Penutupan Bandara Soetta sendiri berlangsung sejak Minggu, 6 September 2026, pukul 01.30 WIB. Otoritas Bandara dan AirNav Indonesia sempat memperpanjang masa penutupan hingga Senin, 7 September 2026, pukul 23.59 WIB, seiring dengan pemantauan arah sebaran abu vulkanik yang dinamis. Perpanjangan itu tertuang dalam pembaruan Notice to Airmen (NOTAM) A3387/26, yang menggantikan NOTAM A3373/26 dengan estimasi pembukaan lebih awal.
Bagi calon penumpang yang sudah memegang tiket Garuda untuk jadwal keberangkatan setelah tengah malam nanti, maskapai mengimbau untuk hadir di bandara setidaknya tiga jam sebelum waktu terbang. Imbauan ini bukan tanpa alasan; proses pemeriksaan keamanan dan verifikasi dokumen perjalanan diprediksi berjalan lebih lambat dari biasanya karena tingginya antusiasme penumpang yang sempat tertunda.
Di balik kelonggaran ini, publik perlu mencermati bahwa pemulihan operasional bandara tidak terjadi serentak. AirNav Indonesia, melalui EVP of Corporate Secretary Hermana Soegijantoro, menegaskan bahwa penyesuaian periode penutupan merupakan langkah mitigasi untuk mendukung keselamatan penerbangan. Artinya, meski Garuda sudah mengumumkan jadwal, potensi penundaan mendadak masih mungkin terjadi jika kondisi abu vulkanik kembali memburuk.
Fenomena ini mengingatkan kembali pada rantai dampak yang ditimbulkan oleh aktivitas vulkanik di Indonesia. Sebanyak delapan bandara sempat lumpuh total, memutus konektivitas udara di sebagian Sumatera dan Jawa. Bagi pelaku usaha dan wisatawan, gangguan semacam ini bukan sekadar masalah teknis; ia berpotensi mengganggu arus logistik, rantai pasok, dan sektor pariwisata yang sedang dalam masa pemulihan.
"Setiap penerbangan dioperasikan setelah melalui asesmen keselamatan dan inspeksi kelaikan pesawat terhadap potensi dampak sebaran abu vulkanik, serta berdasarkan hasil koordinasi dengan otoritas terkait," demikian pernyataan resmi Garuda Indonesia yang dikutip dari akun Instagram resminya.
Ke depan, pertanyaan yang menggantung adalah seberapa cepat normalisasi penuh jadwal penerbangan dapat tercapai.
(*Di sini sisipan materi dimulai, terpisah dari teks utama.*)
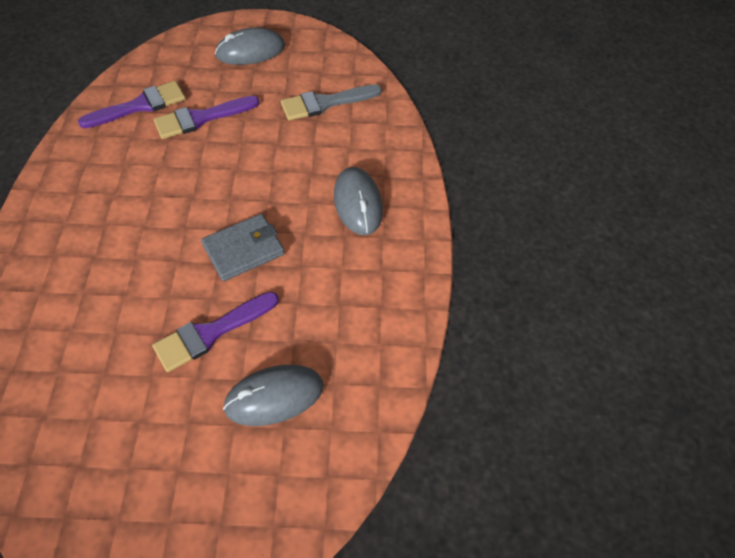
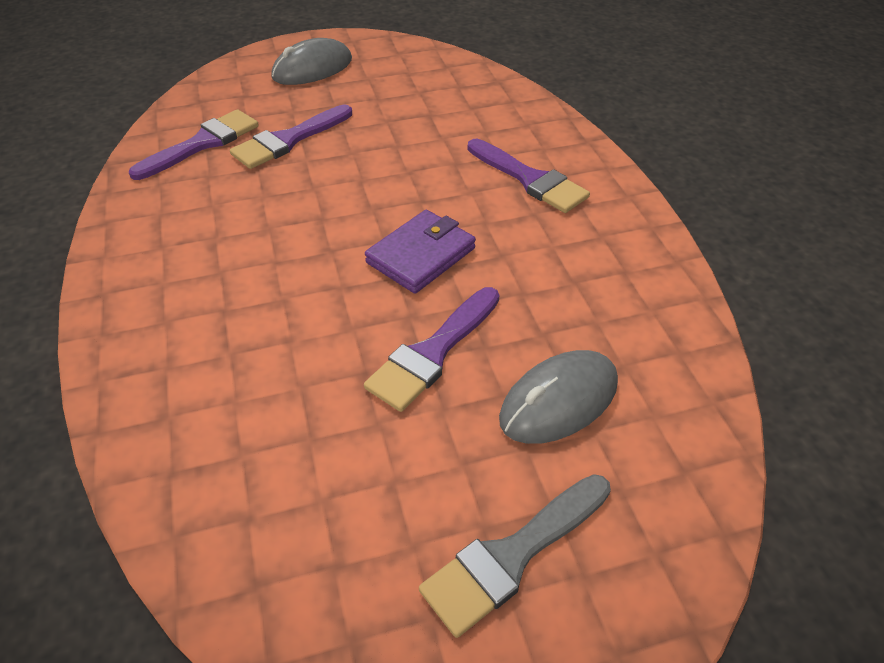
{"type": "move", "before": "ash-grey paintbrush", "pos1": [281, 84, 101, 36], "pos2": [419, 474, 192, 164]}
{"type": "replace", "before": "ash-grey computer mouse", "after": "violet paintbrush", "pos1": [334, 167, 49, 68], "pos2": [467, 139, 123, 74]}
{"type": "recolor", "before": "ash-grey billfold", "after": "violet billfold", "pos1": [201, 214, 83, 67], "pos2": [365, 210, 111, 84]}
Garuda menyebut layanan akan dilakukan "secara bertahap", sebuah sinyal bahwa kapasitas penerbangan belum tentu langsung pulih 100 persen. Penumpang yang terdampak pembatalan atau rescheduling diharapkan proaktif menghubungi maskapai untuk mendapatkan opsi pengubahan jadwal tanpa biaya tambahan, sebagaimana lazim diberlakukan dalam situasi force majeure.
Bagi industri penerbangan nasional, insiden ini menjadi ujian nyata atas ketangguhan prosedur keselamatan dan komunikasi krisis. Akankah koordinasi antara maskapai, otoritas bandara, dan AirNav mampu meminimalkan kekacauan di tengah ketidakpastian alam? Jawabannya akan terlihat dalam beberapa hari ke depan, saat gelombang pertama penumpang mulai kembali menggunakan jasa layanan Garuda Indonesia dari Soekarno-Hatta.